The basic investment thesis includes: (1) best assortment from preppy teen retailers in the mall; (2) initial promotions are holding, indicating that price-value perception is aligned; (3) inventories are lean; (4) international exposure is limited; and (5) a new CEO is signaling he is apt to weed out unproductive stores and lines of business.
The consumer is pulling in their reins, you say? Fair point, but this isn't to the extent that folks are canceling gym memberships and curtailing vitamin purchases. Strong moves have continued in GNC (GNC), Vitamin Shoppe (VSI), Lifetime Fitness (LTM), and Town Sports International (CLUB). I remain keen on GNC, but I admit the valuation is starting to creep to a reassessment point.
If there were a dart-throw I'd make into second-quarter earnings season, it would be in transports --specifically, truckers. The name I have in mind is Swift (SWFT).

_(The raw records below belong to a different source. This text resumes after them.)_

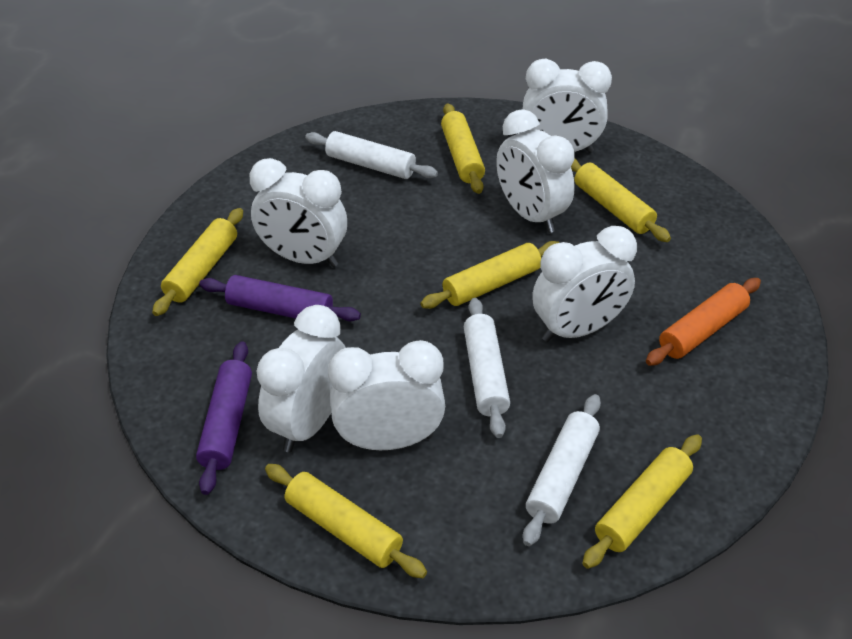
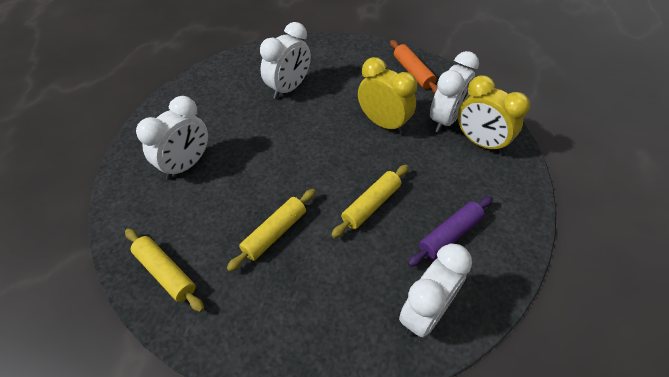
purple rolling pin: 2 -> 1
white clock: 6 -> 4
white rolling pin: 3 -> 0
yellow clock: 0 -> 2
yellow rolling pin: 6 -> 3

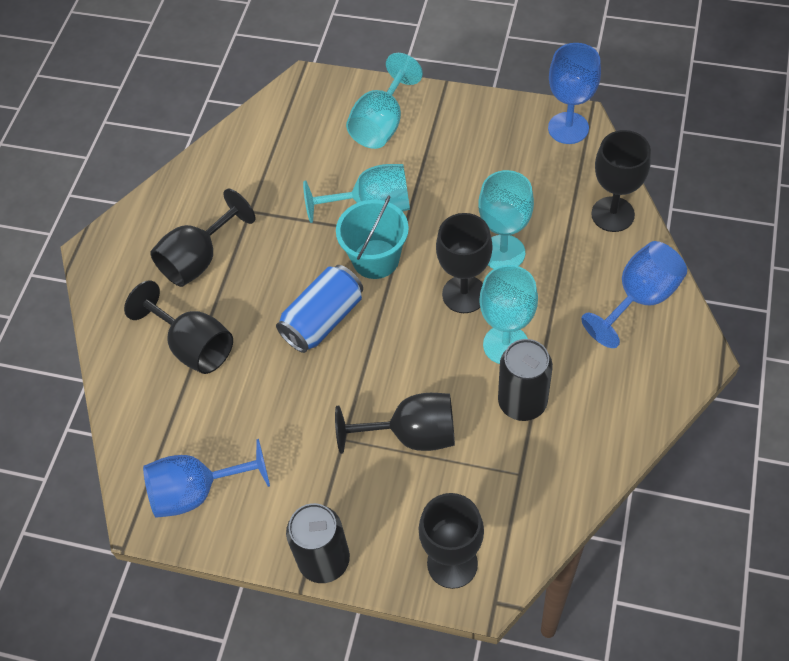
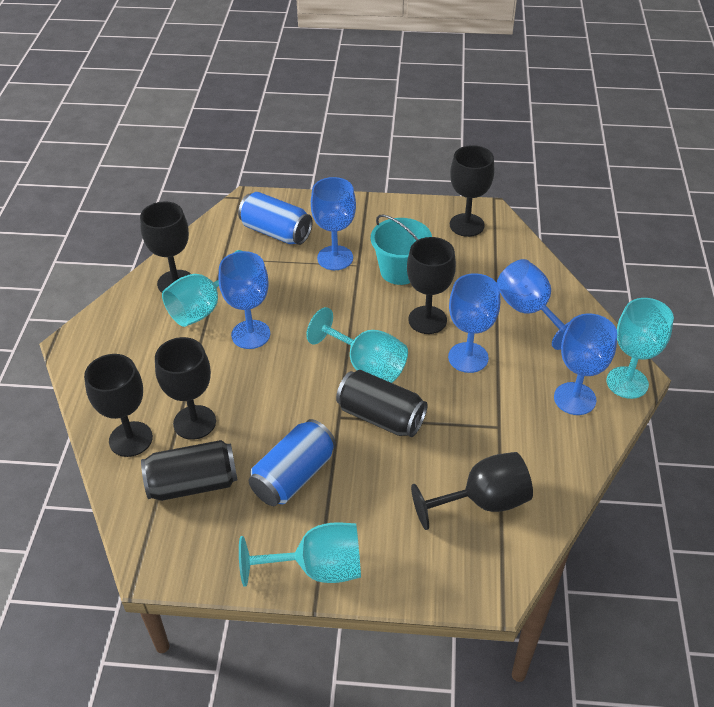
blue can: 1 -> 2
blue goblet: 3 -> 5

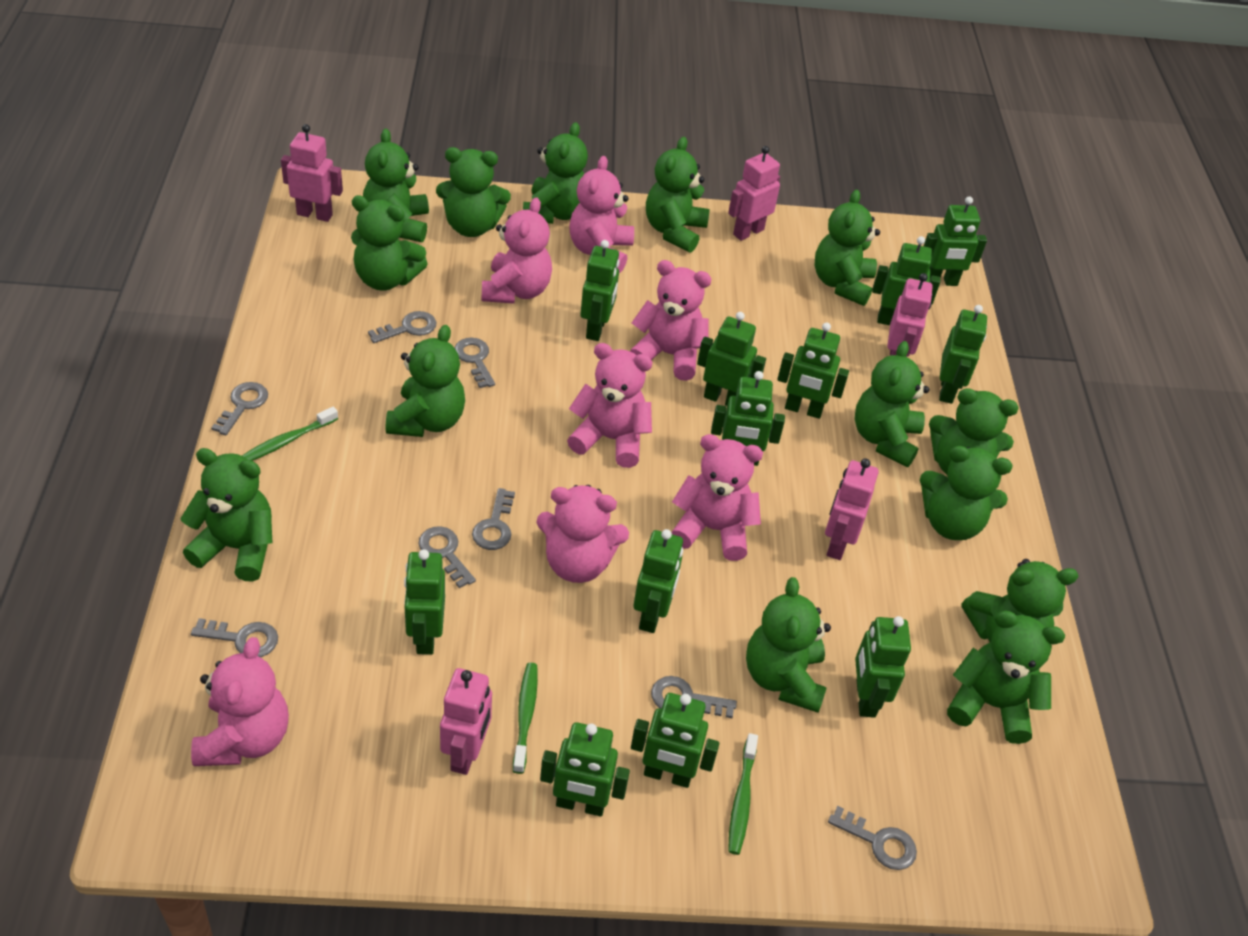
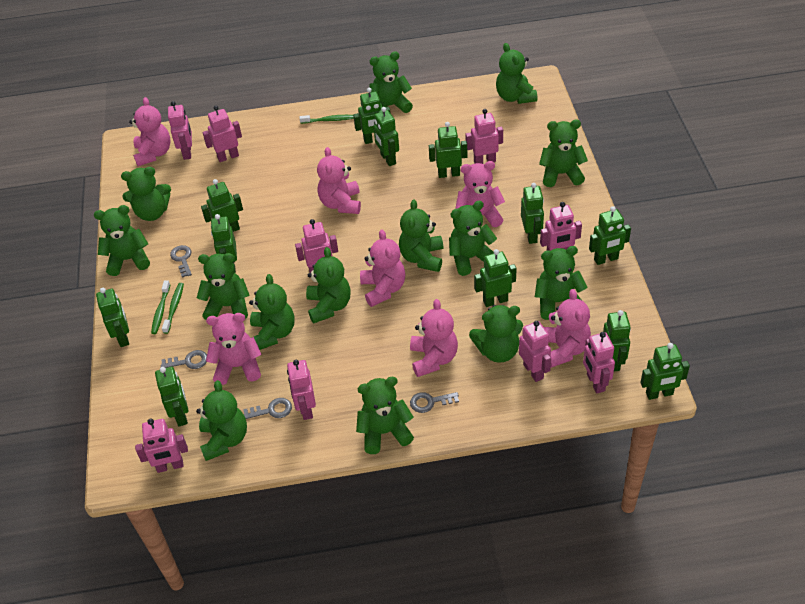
grey key: 8 -> 4
pink robot: 5 -> 9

The stock is trading on a forward price-to-earnings multiple that is half its long-term expected earnings growth rate, the company is delivering an improving balance sheet, it has lowered its cost of credit and it's experiencing positive pricing.
Industry thesis for Swift includes the following. First, its business is domestically skewed -- and, while that hasn't necessarily been rewarded by the market thus far, it should be as second-quarter earnings are released. Second, it's enjoying lower fuel costs and, finally, 2011's higher gas prices led to structural efficiency improvements.